We could write the above expression as,

(Nr * Dr^{-1} ) % P,

Now we can apply the principle of modular arithematic,

(a * b) % p = ((a % p) * (b % p)) % p,

So, Applying the above principle, we get,

(Nr * Dr ^{-1} ) % P = ((Nr % P) * (Dr ^{-1} % P)) % P,

Now, using Fermat's Little Theorem, we can replace the 'Dr ^{-1}' term and the equation becomes,

(Nr * Dr ^{-1} ) % P = ((Nr % P) * (Dr ^{(P - 2)} % P)) % P,

Now, calculating (Nr % P) is simple, we use the above used modular arithematic principle, and the term (Dr ^{(P - 2)} % P) can be calculated by using the technique stated in the link provided by the editorial.

But the problem is, that 'Dr' over there, itself can be very big. We have techniques to calculate 'x ^{y} % P', but in our case this 'x' is itself damn big. That is, our variable 'Dr' itself can be something like, '(499! * 500!)' which we cannot calculate.

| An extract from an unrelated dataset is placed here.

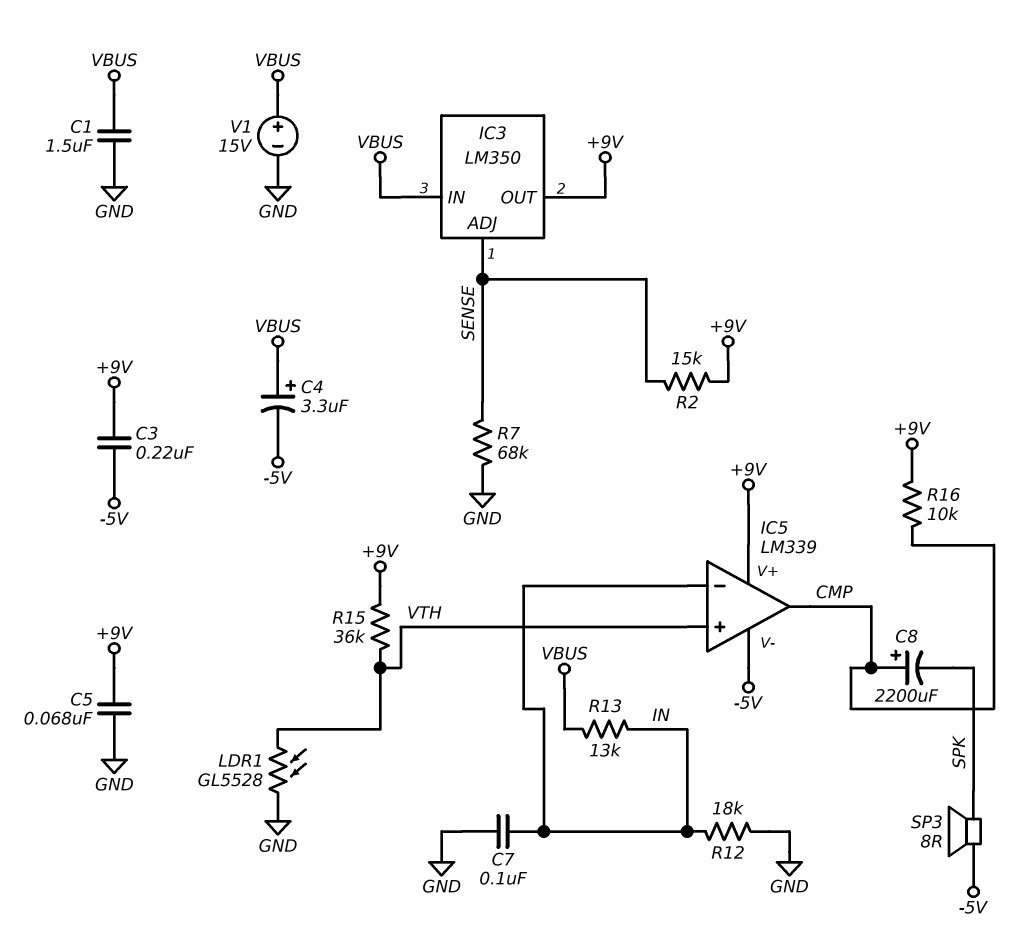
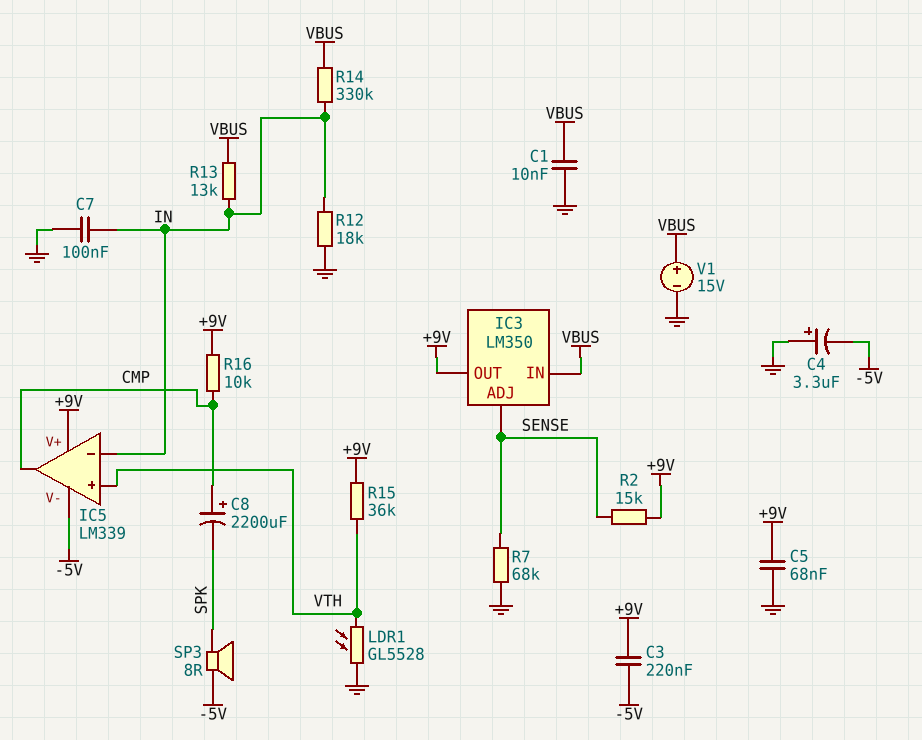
C1: 1.5uF (GND, VBUS) -> 10nF (GND, VBUS)
C4: 3.3uF (plus VBUS, minus -5V) -> 3.3uF (plus GND, minus -5V)
R14: none -> 330k (IN, VBUS)

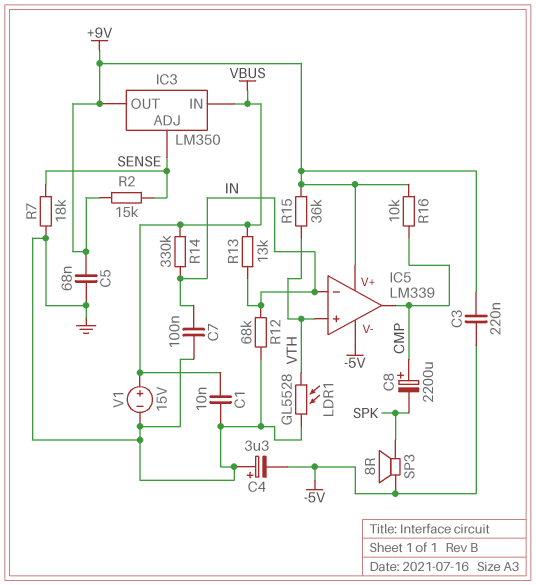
R7: 68k (GND, SENSE) -> 18k (GND, SENSE)
R12: 18k (GND, IN) -> 68k (GND, IN)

Then, my question is, what value will we insert in place of 'Dr' in the term (Dr ^{(P - 2)} % P) .....?? How can that be calculated...?? I've been trying to find that out since several weeks. This is my confusion in many problems, please please clarify...... Thanks in advance...! :-)

The first term, (999! % P) can be calculated as you told Sir, but how do I calculate the next term, ((499! * 500!) (P - 2) % P).....?? Can you please explain me mathematically step-by-step, exactly as you did above....??

P.S. ..... Sir, the above mentioned content means EXACTLY the same as your answer to a discussion.... I got this same doubt when I tried to understand your answer, Sir.... But I could'nt, then I ignored.... But as too many Q's were demanding this technique, I had to ask... I hope you understand... Please clarify my confusion Sir.... Thanks a lot for the reply Sir...! :-)

I've been trying to use fast exponential method to calculate:
(Dr)^(p-2). using recursion.
but im getting run time error: Terminated due to time out.
this is my function to the fast method:

static int fastPowerMethod(long num, long power, long mod) {

its works now - no "run time error: Terminated due to time out" occurs.
but it doesnt work with the prime number 10^9 + 7. i tried some other small prime numbers (like 5,7,23,101...) and it worked for "Test 1", but not with 10^9+7... please help

Yes Sir, I understood that idea completely..... In your example you were able to calculate, 2100 % 11. But what if instead of that '2' over there, we had something like '499! * 500!'....??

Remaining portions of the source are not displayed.